Salvador Minuchin’s work proved to be interesting and very insightful. The information presented allowed me to see family therapy through a systematic lens. Minuchin’s most lasting contribution to the field of family therapy involved a theory of family structure and a set of guidelines to organize therapeutic techniques. I would like to give a brief summary of Minuchin’s life, in addition to some key concepts and interventions that made his journey unique. Minuchun (2010) was originally born in Argentina and served in the Israeli army. He traveled to the United States and trained in child psychiatry (Nichols, 2010). In 1954, Minuchin began psychoanalytic training at the William Alanson White Institute where he studied the interpersonal psychiatry of Harry Stack Sullivan. After leaving the White Institute, Minuchin (2010) took a job at the Wiltwyck School for delinquent boys, where he suggested to his staff that they start seeing families. According to Nichols (2010), the success of Minuchin’s work with families at Wiltwyck led to a groundbreaking book, Families of the Sums (1967), which first outlined the structural model. Minuchin’s (2010) reputation as a virtuoso therapist grew, and he became the director of the Philadelphia Child Guidance Clinic in 1965. By the 1970s, structural family therapy had become the most widely practiced of all systems of family therapy. Minuchin (2010) stepped down as director of the Philadelphia Child Guidance Clinic in 1976 and started his own center in New York, where he practiced until 1996.
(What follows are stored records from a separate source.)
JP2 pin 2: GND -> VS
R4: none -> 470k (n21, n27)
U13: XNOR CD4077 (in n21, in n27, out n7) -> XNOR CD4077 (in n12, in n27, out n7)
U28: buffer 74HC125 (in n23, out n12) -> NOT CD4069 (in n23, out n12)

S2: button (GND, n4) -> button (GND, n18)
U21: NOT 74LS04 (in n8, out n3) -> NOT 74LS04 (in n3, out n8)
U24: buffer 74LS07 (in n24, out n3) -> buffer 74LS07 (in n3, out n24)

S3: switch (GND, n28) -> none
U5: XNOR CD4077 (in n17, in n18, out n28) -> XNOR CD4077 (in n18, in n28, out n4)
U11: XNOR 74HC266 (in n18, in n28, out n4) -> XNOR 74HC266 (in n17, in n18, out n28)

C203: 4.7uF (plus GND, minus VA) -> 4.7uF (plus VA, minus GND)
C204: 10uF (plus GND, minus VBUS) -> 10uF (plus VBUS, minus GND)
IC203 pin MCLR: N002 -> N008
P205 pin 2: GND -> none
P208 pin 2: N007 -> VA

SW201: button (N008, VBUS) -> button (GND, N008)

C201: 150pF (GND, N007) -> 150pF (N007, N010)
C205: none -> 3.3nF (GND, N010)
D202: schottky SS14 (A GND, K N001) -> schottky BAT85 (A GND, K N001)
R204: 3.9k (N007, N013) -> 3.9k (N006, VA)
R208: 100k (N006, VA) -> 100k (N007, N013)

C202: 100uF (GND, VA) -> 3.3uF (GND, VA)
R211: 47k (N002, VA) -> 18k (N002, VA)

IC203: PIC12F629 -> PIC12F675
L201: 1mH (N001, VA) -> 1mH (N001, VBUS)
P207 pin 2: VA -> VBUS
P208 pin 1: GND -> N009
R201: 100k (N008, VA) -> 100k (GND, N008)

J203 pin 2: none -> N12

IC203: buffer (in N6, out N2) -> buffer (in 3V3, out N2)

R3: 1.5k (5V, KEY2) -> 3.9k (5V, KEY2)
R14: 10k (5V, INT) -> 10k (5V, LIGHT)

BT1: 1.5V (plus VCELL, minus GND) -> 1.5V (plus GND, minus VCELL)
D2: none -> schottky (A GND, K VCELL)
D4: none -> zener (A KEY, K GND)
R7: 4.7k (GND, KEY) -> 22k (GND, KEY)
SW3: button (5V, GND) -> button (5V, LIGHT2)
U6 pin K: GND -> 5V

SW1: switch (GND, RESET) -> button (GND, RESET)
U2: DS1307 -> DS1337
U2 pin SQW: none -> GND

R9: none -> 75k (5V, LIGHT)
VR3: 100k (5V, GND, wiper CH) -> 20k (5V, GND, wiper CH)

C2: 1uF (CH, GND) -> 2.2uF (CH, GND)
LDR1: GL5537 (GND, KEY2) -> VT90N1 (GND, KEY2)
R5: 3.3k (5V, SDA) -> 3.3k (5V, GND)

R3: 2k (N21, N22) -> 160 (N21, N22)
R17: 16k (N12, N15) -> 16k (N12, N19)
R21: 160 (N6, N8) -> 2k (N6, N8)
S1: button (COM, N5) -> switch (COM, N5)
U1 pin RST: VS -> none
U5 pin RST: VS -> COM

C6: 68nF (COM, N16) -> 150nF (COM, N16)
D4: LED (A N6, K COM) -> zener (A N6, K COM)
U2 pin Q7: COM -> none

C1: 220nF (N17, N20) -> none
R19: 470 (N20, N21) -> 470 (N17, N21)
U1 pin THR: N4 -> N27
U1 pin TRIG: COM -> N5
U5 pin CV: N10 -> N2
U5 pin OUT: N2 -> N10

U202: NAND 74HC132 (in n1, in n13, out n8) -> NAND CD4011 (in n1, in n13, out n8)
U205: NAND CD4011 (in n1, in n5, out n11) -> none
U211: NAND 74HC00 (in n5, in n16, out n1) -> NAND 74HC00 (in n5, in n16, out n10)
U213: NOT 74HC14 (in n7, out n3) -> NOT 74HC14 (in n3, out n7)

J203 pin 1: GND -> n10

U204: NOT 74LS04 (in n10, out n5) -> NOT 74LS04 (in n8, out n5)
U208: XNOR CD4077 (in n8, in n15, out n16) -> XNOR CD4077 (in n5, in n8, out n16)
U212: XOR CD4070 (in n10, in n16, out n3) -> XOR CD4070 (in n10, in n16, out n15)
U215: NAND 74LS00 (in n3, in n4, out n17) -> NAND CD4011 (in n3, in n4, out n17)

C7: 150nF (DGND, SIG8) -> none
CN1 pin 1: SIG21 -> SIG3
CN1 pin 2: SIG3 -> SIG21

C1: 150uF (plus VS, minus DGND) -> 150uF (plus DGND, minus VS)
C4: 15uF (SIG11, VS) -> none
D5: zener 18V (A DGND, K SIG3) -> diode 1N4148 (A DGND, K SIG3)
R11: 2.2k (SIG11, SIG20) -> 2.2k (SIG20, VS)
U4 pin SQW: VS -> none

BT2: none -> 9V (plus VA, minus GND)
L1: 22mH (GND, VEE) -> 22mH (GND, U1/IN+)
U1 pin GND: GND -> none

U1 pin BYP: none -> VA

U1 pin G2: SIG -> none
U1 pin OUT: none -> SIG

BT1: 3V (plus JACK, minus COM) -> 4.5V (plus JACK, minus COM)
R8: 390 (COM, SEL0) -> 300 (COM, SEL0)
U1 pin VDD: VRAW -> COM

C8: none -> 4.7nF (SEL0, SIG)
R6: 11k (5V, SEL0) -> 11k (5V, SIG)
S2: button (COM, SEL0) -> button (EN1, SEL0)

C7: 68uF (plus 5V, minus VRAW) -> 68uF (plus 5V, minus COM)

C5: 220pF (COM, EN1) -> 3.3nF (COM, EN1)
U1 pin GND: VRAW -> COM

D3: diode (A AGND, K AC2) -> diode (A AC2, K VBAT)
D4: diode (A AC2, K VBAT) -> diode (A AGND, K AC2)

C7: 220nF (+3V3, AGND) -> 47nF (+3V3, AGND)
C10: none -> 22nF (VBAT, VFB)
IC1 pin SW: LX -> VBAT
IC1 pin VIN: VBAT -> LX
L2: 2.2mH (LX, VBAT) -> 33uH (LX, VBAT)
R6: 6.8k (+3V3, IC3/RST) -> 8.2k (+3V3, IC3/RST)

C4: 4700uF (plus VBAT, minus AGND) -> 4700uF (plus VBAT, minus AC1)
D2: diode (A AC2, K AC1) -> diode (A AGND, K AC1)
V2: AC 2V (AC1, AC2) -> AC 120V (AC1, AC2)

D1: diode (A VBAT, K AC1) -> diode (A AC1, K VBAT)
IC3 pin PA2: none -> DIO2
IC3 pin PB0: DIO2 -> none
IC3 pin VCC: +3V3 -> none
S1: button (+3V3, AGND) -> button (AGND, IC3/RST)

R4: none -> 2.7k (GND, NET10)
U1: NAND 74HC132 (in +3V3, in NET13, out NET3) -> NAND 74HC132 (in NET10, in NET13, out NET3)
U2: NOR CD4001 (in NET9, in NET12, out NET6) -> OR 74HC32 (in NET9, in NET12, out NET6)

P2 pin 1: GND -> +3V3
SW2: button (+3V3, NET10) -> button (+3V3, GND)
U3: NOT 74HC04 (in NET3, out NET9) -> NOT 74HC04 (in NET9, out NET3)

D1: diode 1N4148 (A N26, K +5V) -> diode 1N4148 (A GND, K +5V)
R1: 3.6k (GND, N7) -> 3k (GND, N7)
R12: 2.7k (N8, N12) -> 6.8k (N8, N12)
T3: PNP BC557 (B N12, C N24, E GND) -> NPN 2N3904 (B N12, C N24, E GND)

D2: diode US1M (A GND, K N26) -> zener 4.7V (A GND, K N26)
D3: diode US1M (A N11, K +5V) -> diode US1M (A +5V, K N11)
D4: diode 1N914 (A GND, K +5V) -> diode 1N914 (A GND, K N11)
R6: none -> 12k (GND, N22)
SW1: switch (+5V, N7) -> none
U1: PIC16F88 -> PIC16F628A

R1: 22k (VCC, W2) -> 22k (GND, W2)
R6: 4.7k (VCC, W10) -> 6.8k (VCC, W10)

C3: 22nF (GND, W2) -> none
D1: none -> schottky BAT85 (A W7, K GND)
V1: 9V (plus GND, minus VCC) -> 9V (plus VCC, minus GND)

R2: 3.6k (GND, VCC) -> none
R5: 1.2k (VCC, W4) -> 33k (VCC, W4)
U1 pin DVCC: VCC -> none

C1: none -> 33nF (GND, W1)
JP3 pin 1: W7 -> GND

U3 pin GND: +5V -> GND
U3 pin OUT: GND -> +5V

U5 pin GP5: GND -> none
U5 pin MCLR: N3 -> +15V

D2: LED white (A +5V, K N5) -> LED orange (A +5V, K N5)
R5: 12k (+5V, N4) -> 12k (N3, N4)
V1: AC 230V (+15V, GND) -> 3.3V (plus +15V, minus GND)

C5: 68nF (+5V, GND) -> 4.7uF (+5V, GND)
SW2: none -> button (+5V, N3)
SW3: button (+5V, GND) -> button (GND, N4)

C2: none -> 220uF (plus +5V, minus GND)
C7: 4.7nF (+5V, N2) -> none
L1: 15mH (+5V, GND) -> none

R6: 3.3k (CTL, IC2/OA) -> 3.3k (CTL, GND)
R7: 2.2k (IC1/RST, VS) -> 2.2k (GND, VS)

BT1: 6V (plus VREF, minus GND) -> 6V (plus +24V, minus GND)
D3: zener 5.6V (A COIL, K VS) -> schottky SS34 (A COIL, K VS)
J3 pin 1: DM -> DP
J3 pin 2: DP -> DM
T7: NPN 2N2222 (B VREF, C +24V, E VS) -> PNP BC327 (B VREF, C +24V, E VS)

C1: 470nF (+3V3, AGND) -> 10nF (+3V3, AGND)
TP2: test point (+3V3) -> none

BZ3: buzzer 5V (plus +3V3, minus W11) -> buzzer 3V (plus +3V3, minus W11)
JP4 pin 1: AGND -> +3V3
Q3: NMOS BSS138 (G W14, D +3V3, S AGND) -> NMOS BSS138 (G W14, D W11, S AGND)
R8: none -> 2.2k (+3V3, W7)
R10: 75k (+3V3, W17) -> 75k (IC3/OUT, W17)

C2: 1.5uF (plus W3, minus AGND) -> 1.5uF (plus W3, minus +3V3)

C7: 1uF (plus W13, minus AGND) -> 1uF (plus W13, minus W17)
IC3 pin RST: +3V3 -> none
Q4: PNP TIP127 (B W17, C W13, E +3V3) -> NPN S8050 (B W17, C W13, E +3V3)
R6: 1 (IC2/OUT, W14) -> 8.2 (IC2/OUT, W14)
There are many key concepts to be explained or defined in Structural Family Therapy. In
2010, Nichols defines family structure as a way the family is organized into subsystems and how the interaction among those subsystems is regulated by boundaries. The process of a family’s interaction is like the patterns of conversation at the dinner table (Nichols, 2010). The structure of the family is where the members sit in relation to one another. Within families, boundaries are established. Boundaries are invisible barriers that regulate contact with others and can be rigid, clear, or diffused. According to Nichols (2010), diffuse boundaries exist between a couple if they call each other at work frequently, neither has their own friends or independent activities and they view themselves only as a pair rather than as two separate personalities. In retrospect, they’ve established a rigid boundary if they spend little time together, have separate bedrooms, take separate vacations, have different checking accounts, and are more invested in careers or outside relationships than in their relationship (Nichols, 2010). Boundary making is negotiating the boundaries between members of a relationship, the actual relationship and the outside world (Nichols, 2010). Nichols (2010) defines another form of a relationship as the concept of cross-generational coalition. This is an inappropriate alliance between a parent and a child, who side together against a third member of the family (Nichols, 2010). The concept of accommodation is when elements of a system automatically adjust to coordinate their functioning. Some people may need to work at this.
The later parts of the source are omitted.